Thursday, June 25, 2009

Better Education



Last week I mentioned one of my heros, David Orr. He runs the Environmental Studies Program at Oberlin College in Ohio and is responsible for the creation of their high performance building, The AJ Lewis Center.

What makes the building different?
It derived it's materials locally, cycles it's nutrients and runs on current solar power—producing more energy than it consumes. Yes, the upfront costs were greater and it took time to plan, but consider the total costs (annual operating costs, externalized costs, i.e. pollution, and hidden subsidies not used) and the building is a fraction the cost of a typical building.

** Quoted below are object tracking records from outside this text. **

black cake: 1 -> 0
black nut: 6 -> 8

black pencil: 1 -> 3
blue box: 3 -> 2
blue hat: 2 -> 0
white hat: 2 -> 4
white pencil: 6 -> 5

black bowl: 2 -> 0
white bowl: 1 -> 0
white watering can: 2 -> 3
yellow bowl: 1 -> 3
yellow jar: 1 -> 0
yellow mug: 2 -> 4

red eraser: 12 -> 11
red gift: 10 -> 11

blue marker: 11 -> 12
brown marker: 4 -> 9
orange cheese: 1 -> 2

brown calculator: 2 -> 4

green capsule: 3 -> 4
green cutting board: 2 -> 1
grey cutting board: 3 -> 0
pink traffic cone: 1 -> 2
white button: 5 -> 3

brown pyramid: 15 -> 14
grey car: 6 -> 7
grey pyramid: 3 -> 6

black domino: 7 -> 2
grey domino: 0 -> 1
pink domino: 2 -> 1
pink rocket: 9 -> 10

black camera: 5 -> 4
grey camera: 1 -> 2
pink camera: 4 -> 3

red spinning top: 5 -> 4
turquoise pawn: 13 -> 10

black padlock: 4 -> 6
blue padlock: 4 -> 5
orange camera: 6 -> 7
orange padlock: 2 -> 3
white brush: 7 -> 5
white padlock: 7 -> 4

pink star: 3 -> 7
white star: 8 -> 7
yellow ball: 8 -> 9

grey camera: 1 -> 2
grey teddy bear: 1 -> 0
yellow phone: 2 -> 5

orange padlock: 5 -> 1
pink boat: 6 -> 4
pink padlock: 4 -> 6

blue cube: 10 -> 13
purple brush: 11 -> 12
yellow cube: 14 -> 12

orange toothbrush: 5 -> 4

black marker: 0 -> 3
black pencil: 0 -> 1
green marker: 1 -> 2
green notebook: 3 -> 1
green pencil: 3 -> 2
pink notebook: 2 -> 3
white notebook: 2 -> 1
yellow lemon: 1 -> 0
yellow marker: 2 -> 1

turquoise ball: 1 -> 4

More importantly, the building is more comfortable to be in, e.g. toxin-free. Most importantly, Oberlin uses the building as a teaching tool for it's students, from science to math, to history and economics.

What does it have to do with nature? It's modeled on how nature works.

The only thing crazy about the story is ten years after the building has been completed, there are not more buildings like this.



More on Orr:
David Orr argues for radical reform to our education. While nothing radical with that, Orr doesn't argue for change to better prepare a labor force for the global economy or to promote maximum upward mobility. Rather, Orr argues we've got to move past the Industrial Revolution and prepare students to create an economy that works on a planet with finite resources. In his words:

"The generation now being educated will have to do what we, the present generation, have been unable or unwilling to do: stabilize a world population which is growing at the rate of a quarter of a million each day; stabilize and then reduce the emission of greenhouse gases, which threaten to change the climate; protect biological diversity, now declining at an estimated rate of one hundred to two hundred species per day; reverse the destruction of rain forests, now being lost at the rate of one hundred and sixteen square miles or more each day; and conserve soils, now being eroded at the rate of sixty-five million tons per day. Those who follow us must learn how to use energy and materials with great efficiency. They must learn how to utilize solar energy in all its forms. They must rebuild the economy in order to eliminate waste and pollution. They must learn how to manage renewable resources for the long term. They must begin the great work of repairing, as much as possible, the damage done to the earth in the past two hundred years of industrialization. And they must do all of this while addressing worsening social and racial inequities. No generation has ever faced a more daunting agenda."*


*from "Environmental Literacy: Education as if the Earth Mattered."

Saturday, June 13, 2009

Last week I headed east for a wedding in Long Island. Needing an excuse to spend more time in NY, I scheduled a few school visits. While the schools were neat and the wedding a fantastic party, the highlight may have been a stop en route- Oberlin College in Ohio.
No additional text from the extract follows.